Apparently this fledgling plebe never watched Top Gun, a movie that screenwriter David Collard honors by repeatedly stealing from it. Lin and his writer also assume the bulk of their target audience, a decidedly younger demographic, hasn't seen An Officer and a Gentleman, Rocky, Stripes, or The Karate Kid, so they liberally borrow enough elements from those underdog films until they have enough parts to construct one massive motivational Frankenstein's monster.
Maryland's coastal town provides a beautiful backdrop for Lin's two-hour recruitment video, which follows Huard during his hard-knocks transition from blue collar to dress whites. Annapolis surrounds Franco with a fleet of exaggerated caricatures, from the carefree drinking buddy (Jim Parrack) who's destined for mediocrity to the detached father (Brian Goodman) who can't muster the courage to tell his son he's proud of him. The poor characterization continues inside the Academy, where Huard encounters a rival in Loo (Roger Fan, held over from Lin's Tomorrow), an ally in chubby Nance (Vicellous Reon Shannon), a mentor (Donnie Wahlberg), a no-bull drill instructor named Cole (Tyrese Gibson), and - last, but not least - a potential love interest in Brewster.
Saying Annapolis is predictable is like saying water is wet. Collard almost takes a bold step at the onset by raising valid arguments about trust in a team and respect in a system. But Lin tends to overdramatize topics that would be important enough on their own with the use of a heavy-handed inspirational score (credit Brian Tyler for the original music) and blatant shot selection.
Saying Franco is monotonous is like saying Annapolis is predictable. The beefed-up actor is physically capable of filling Huard's shoes, but continues to inject his scenes with the expected medium-wattage persona that lacks the heat and hunger Richard Gere brought to a similar bottomed-out loner in Officer.
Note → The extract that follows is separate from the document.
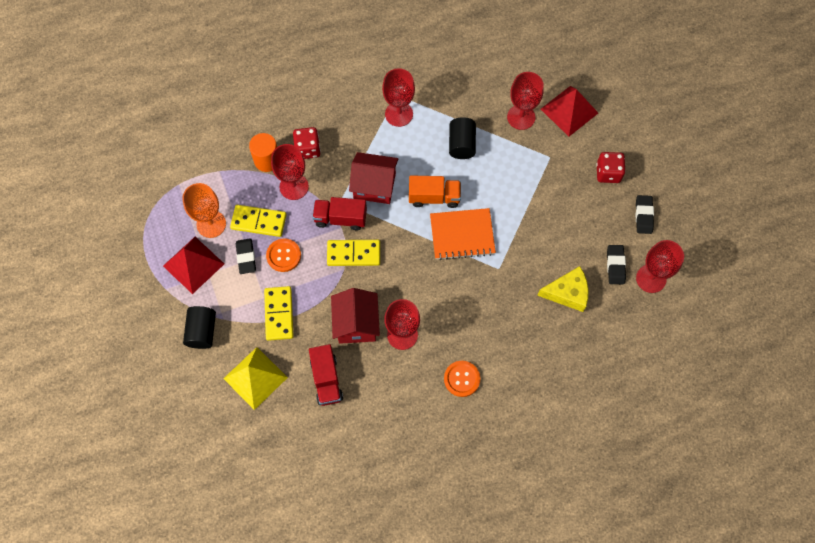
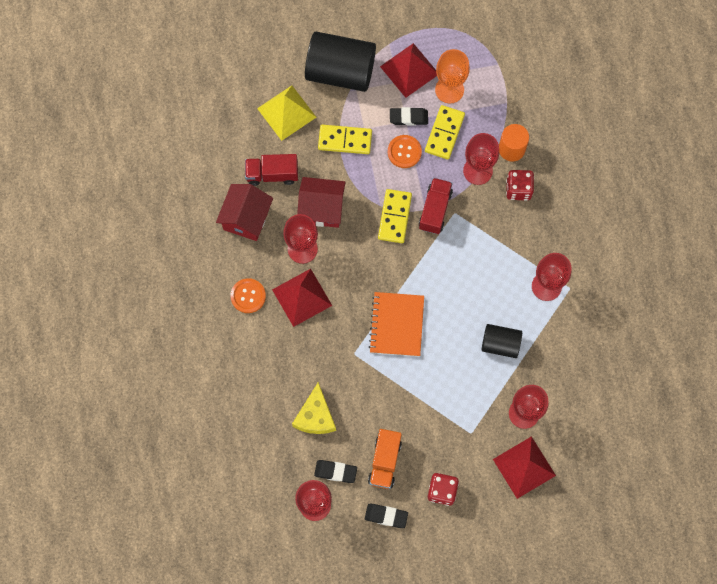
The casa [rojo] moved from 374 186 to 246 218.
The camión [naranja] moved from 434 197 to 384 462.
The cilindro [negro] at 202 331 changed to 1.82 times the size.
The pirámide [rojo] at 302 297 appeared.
Annapolis coasts by on minor perks. Brewster's an upgrade over Talia Shire, Debra Winger, and Kelly McGillis (combined), but she still plays down to her competition and can be lulled into submission by Franco's lifeless deliveries. Chi McBride brings plenty of charisma to the role of a Naval boxing trainer, and Gibson plays his hard-ass drill sergeant at a slow burn despite being given ample opportunity to growl and bark with hammy gusto.
The fun comes from determining which film Annapolis most resembles, and that's no easy task. Jake's bar flirt with Ali is lifted right from Top Gun, though his sparring with Cole has Officer written all over it. The film morphs into Rocky when Huard takes up boxing and undergoes stitched-together training montages in preparation for the semester-ending Brigades. Near the end, it's The Karate Kid all over again as Huard hammers through the Cobra Kai en route to a rematch against Cole. During the final boxing match, Gibson even has a vocal supporter shouting from his corner. He may have screamed, "Why don't you get him a body bag," but it's possible I was just hearing things.
Enough talk about all of the things Annapolis is. Let's point out the one thing it isn't: original. Because the bulk of Annapolis stays by the book, Lin left one avenue where he retained the freedom to flex his creative muscle, and that's inside the boxing ring. It's here, between the ropes, where filmmakers from Martin Scorsese to Ron Howard thought outside the box to elevate the sport as it appears on screen. Lin opts to ignore their lead, though, slicing and dicing his fight footage until its indiscernible which glove is landing on whose body. There's no doubt Annapolis is going down. It would be nice to see who's doing the swinging.
One of these things is not like the other.